Leading industrial laser manufacturer Trumpf is opening a new Berlin subsidiary with the aim of advancing the performance of laser diodes and making diode-based laser systems more efficient.
The development center will have an initial staff of ten people and be located near the Ferdinand-Braun-Institut (FBH), with which Trumpf will also collaborate closely.
Trumpf’s research chief Berthold Schmidt said in a company release: "We're attempting to look ten years ahead here, and to lay the foundations for future applications."
FBH director Günther Tränkle added: "We're looking forward to cooperating directly with Trumpf in the active Berlin research landscape. The joint venture underlines the capability of our FBH teams, as well as the desire, even of major players, to maintain and further extend their market lead with our assistance."
The two parties have been working together on high-brilliance, high-power diodes for several years, while Trumpf already funds several PhD studentships at FBH. "Over the past years our research activities have resulted in numerous patents, enabling further improvements to diode lasers," says Tränkle. "The demand is there and will continue to grow, because the market for laser systems that can process and cut metals is vast."
Trumpf’s Stephan Strohmaier is heading up the new Berlin subsidiary. He said: "For cutting thick sheet metal, a very powerful laser beam is required. Our goal is to efficiently combine ever more laser power inside an ever more brilliant beam – and we're getting better at it all the time."
FBH is regarded as one of the world’s leading centers of excellence in developing state-of-the-art photonic and electronic devices based on compound semiconductor materials, and is a regular participant in European and German government-funded projects to advance the performance of both optical and radio frequency chips.
Its photonics division includes laboratories dedicated to high-power laser diodes, as well as laser sensors, laser metrology and gallium nitride (GaN) optoelectronics.
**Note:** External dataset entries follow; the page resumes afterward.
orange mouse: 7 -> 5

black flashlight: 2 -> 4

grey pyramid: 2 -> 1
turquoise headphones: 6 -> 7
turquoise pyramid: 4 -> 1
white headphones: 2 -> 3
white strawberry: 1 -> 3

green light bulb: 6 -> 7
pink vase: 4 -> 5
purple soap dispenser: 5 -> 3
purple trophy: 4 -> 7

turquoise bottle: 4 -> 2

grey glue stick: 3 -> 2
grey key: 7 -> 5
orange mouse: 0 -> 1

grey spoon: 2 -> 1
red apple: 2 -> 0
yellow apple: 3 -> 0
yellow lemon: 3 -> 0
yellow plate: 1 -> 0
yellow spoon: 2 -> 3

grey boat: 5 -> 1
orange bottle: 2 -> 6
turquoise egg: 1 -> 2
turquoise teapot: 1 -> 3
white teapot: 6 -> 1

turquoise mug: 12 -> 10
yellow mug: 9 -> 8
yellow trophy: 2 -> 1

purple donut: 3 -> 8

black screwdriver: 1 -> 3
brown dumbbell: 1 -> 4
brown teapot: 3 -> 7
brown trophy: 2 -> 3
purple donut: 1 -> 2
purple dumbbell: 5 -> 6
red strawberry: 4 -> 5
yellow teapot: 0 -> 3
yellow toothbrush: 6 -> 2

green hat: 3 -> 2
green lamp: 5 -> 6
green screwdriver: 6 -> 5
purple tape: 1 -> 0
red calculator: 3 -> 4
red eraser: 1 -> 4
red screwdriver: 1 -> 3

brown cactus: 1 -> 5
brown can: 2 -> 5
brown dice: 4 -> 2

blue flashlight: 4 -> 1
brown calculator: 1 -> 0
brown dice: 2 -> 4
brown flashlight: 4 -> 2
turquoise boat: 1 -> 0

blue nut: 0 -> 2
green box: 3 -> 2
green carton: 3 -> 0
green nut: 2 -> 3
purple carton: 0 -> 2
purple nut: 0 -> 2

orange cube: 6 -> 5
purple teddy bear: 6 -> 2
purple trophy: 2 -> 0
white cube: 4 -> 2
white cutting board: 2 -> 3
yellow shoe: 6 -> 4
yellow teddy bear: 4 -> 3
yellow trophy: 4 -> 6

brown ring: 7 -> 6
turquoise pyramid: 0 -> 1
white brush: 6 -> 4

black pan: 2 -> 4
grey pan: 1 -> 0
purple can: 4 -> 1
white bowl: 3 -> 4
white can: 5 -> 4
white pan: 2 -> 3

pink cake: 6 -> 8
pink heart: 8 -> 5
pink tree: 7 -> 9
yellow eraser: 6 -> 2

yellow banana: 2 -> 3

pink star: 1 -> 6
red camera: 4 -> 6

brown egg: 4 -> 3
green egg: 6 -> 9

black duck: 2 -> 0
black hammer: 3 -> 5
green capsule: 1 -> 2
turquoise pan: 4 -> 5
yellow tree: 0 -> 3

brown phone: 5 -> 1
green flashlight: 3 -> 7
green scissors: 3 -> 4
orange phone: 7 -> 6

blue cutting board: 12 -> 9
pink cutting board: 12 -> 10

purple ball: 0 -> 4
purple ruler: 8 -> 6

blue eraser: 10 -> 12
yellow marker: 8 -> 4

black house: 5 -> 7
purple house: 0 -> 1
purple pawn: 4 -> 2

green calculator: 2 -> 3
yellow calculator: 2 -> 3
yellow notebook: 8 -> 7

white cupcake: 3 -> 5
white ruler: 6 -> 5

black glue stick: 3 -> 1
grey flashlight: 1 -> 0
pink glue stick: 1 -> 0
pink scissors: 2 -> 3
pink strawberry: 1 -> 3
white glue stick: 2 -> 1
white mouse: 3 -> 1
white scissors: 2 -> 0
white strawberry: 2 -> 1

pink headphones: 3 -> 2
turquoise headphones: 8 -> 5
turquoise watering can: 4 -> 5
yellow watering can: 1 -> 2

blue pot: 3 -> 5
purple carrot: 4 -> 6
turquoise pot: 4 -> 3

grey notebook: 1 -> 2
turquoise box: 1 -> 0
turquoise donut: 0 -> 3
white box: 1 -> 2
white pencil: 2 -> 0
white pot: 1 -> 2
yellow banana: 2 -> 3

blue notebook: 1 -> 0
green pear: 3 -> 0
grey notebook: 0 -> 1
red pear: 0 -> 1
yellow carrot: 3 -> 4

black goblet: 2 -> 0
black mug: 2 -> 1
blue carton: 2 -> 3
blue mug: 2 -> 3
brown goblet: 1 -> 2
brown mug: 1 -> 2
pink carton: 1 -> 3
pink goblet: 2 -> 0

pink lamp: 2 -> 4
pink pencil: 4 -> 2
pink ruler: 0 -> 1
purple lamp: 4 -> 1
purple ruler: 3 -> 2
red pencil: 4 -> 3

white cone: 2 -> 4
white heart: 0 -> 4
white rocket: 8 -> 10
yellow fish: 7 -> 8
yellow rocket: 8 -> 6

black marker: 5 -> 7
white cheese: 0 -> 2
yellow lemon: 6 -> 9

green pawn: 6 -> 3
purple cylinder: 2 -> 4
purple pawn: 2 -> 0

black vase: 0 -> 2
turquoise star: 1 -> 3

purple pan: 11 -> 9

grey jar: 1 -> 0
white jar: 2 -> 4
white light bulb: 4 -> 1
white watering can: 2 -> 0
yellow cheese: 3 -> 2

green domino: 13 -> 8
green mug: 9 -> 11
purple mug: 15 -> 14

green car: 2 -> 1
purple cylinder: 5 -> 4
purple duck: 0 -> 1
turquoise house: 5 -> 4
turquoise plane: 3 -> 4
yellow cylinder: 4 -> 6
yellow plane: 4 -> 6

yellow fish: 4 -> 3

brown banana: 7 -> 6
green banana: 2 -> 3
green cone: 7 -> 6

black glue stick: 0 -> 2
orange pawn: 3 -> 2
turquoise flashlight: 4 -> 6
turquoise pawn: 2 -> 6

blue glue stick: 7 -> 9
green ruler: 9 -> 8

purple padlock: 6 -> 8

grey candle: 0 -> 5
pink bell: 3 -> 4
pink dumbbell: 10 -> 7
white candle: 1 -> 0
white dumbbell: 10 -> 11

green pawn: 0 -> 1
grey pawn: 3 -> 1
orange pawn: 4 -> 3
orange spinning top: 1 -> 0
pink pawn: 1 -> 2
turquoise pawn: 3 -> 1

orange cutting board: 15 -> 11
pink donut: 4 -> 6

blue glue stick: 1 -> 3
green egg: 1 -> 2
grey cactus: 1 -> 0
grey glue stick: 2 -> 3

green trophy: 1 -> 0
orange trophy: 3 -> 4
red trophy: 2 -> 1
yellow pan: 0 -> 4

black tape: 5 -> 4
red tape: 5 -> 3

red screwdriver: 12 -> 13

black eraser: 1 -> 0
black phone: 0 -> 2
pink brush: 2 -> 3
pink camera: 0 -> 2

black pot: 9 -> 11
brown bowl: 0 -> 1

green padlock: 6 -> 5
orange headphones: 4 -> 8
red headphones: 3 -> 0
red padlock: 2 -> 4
FBH spin-off companies have included the laser diode firm Eagleyard photonics, which was acquired by Toptica in early 2013, while a previous collaboration with optics firm Jenoptik resulted in the Jenoptik Diode Lab that remains located close to the FBH site in Berlin-Adlershof.
Meanwhile Trumpf is set to release details of its laser division’s financial performance when the firm’s executives release its annual report on October 22.